PETROPAVLOVSK-KAMCHATSKY, September 13. /TASS/. Russia’s President Vladimir Putin in his speech at the 70th session of the UN General Assembly will present Russia’s position on most important problems of the modern world, Russia’s Foreign Minister Sergei Lavrov said in an interview with a weekly review programme on the First Channel on Sunday.

"The trip of Russia’s President Vladimir Putin to the session of the UN General Assembly first of all is explained by the fact the session is not a routine one, it is a jubilee session," the foreign minister said. "The Russian president always has what to say on issues of foreign policies. This year, at the jubilee session, Vladimir Putin will present our positions on most important problems of the modern world."

"Those are first of all the systematic problems, emerging in connection with the attempts to restrain the objective process of formatting of a new multi-polar world order, which could reflect the objective formation of new centres for economic, financial might and for political influence," Lavrov said. "From this come the topics we all know: fighting terrorism, which should be free of double standards, terrorists cannot be divided into good and bad, it is useless to suppose it may be possible to cooperate with some of those "bad" extremists in order to achieve some narrow geo-political objectives. Besides, there is the problem of unilateral means of coercion, and not only against the Russian Federation."

Now, the "Western counterparts, first of all under the influence of the American psychology, are losing the culture of dialogues and diplomatic settlement."

"The Iranian nuclear programme was an outstanding and extremely rare exception," Lavrov said adding in most cases in the conflicts, which continue to emerge in the Middle East and Northern Africa, they "are trying to use measures of force direct interference, like it was in Iraq and Libya, thus violating decisions of the UN Security Council, or to use sanctions."

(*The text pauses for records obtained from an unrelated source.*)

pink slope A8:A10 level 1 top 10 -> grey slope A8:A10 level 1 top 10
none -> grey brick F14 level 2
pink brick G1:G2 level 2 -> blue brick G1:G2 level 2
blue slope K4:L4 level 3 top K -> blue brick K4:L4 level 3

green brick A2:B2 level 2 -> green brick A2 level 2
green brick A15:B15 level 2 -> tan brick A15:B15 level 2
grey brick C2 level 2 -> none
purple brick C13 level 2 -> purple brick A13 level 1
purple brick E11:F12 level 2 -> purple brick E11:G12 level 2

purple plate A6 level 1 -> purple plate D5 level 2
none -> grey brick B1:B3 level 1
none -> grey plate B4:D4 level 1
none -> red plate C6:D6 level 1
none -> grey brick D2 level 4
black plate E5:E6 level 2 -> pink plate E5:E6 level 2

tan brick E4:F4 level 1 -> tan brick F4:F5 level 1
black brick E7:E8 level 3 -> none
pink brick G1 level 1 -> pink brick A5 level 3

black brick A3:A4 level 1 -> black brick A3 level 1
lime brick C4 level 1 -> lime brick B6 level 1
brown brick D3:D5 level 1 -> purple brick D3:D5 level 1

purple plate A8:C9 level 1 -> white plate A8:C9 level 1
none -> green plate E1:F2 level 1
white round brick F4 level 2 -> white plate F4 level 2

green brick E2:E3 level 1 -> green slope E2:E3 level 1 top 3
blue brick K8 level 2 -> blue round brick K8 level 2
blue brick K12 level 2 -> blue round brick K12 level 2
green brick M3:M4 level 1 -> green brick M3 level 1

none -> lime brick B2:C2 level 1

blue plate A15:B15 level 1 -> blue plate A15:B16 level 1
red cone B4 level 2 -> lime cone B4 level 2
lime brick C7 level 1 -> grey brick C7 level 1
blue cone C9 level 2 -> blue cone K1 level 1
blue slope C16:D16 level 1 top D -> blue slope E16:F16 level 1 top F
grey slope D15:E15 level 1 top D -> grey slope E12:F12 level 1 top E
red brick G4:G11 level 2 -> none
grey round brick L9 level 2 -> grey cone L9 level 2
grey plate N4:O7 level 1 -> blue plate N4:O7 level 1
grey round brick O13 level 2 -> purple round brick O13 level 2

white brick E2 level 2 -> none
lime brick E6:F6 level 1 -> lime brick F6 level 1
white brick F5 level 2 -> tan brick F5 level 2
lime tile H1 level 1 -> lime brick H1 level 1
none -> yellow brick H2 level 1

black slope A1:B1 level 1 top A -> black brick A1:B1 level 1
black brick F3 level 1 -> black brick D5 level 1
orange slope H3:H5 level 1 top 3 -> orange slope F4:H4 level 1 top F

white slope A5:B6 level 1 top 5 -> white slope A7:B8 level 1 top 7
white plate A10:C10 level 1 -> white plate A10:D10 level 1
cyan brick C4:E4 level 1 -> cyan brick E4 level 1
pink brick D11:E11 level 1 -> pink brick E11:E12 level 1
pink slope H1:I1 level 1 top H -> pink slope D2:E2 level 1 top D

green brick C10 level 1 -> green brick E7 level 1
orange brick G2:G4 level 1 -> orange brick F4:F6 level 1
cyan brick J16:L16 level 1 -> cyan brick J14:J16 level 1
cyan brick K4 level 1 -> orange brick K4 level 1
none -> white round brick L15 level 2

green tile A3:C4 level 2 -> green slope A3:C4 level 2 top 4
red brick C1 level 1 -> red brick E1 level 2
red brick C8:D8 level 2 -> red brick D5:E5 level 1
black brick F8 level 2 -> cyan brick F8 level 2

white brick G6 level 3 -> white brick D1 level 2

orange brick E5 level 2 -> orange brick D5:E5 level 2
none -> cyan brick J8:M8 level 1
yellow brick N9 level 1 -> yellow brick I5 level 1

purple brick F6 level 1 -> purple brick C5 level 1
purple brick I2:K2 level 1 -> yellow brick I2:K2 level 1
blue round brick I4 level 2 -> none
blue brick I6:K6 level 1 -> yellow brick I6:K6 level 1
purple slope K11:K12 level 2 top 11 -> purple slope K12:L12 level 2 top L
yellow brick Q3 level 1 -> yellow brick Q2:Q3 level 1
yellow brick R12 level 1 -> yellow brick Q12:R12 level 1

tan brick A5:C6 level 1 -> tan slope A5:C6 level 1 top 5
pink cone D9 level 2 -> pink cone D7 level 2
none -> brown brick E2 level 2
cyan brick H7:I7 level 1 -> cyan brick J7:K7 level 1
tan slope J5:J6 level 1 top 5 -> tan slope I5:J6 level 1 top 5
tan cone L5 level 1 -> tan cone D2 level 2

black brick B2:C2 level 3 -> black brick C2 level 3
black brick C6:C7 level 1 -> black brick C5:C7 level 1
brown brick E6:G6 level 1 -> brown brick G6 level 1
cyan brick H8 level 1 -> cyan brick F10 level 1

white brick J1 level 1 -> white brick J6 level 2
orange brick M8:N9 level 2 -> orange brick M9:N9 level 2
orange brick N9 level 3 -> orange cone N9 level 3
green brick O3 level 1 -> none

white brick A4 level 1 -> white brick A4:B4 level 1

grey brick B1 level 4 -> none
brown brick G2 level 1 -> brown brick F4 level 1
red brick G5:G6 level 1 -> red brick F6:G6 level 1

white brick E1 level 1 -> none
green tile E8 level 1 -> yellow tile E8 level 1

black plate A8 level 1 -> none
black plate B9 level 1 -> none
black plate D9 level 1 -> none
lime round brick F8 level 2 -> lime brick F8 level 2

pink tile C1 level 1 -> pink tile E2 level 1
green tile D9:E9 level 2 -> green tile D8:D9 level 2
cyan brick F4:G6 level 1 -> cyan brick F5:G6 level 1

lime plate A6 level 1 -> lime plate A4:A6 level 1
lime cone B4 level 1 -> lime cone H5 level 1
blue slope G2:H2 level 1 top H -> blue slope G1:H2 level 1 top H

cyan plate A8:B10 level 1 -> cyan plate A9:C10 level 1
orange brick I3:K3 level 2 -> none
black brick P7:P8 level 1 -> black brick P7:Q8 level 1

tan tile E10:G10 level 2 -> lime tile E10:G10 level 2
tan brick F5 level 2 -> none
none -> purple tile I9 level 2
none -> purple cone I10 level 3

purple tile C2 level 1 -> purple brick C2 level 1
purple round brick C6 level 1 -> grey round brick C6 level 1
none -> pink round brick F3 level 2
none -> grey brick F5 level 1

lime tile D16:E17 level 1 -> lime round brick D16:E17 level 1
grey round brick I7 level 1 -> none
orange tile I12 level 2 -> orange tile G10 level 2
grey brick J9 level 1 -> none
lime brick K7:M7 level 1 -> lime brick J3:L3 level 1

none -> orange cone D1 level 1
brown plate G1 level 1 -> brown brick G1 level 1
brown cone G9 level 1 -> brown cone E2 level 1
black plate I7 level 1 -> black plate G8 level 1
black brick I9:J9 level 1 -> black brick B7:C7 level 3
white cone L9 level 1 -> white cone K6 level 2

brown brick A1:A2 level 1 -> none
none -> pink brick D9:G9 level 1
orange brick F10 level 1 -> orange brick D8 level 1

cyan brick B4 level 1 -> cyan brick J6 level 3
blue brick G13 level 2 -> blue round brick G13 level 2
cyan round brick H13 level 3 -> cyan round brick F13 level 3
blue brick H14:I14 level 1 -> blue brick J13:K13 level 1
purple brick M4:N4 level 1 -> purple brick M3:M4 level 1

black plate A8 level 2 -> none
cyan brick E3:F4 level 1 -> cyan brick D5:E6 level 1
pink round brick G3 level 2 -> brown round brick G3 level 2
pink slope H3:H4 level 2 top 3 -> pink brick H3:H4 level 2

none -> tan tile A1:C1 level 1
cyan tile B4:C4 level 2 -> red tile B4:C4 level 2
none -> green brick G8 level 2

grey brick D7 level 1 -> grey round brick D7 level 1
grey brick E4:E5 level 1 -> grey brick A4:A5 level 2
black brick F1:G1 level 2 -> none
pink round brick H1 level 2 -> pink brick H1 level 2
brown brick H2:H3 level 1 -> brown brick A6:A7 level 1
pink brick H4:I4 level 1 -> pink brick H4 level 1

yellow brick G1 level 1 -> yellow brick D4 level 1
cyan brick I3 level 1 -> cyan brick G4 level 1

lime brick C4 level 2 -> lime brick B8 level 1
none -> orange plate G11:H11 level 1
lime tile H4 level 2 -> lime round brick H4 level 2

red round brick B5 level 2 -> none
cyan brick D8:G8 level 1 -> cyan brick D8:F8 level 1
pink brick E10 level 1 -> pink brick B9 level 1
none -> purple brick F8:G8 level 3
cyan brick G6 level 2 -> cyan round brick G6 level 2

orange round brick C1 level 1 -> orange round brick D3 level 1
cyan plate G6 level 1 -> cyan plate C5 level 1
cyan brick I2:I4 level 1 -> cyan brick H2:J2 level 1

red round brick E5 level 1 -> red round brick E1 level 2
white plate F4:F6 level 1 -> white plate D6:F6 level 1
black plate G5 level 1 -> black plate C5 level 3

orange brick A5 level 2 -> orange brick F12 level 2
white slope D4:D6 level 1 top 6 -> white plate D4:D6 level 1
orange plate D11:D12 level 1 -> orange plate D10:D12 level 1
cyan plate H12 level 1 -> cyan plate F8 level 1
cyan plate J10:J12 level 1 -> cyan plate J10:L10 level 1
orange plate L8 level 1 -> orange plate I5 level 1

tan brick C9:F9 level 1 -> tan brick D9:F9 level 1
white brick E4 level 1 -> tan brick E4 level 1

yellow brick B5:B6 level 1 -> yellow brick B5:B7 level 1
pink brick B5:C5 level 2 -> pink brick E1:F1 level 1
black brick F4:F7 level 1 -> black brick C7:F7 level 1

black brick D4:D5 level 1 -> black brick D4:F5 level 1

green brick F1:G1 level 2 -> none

"They launch some political process on the domestic settlement, be that in Yemen or South Sudan, and try to stimulate it from the outside and impose in either case or in similar situations. This approach, if it were more firmly based on agreements of the parties, not only on advice from outside, could be more viable."

"As soon as such a system begins "slipping," which is inevitable in cases of imposed solutions, they immediately take out their "sanctions truncheons" in the desire to punish those who would not observe the approach," the minister said. "It is a long story, the adherence to sanctions: as soon as our Western partners do not get what they have forecasted anywhere - here they grasp the instrument of sanctions."

"President Putin will be speaking about it and about the problem of crushing of the world economic space, as now in the framework of the WTO do not have effective progress talks on universal approaches to new spheres of economic and technological relations between countries," Lavrov said. "He will also touch upon certain detailed aspects, like Syria or the Ukrainian crisis. All the crises of the kind develop from systemic problems in the attempts to freeze the process of forming the poly-centre world.".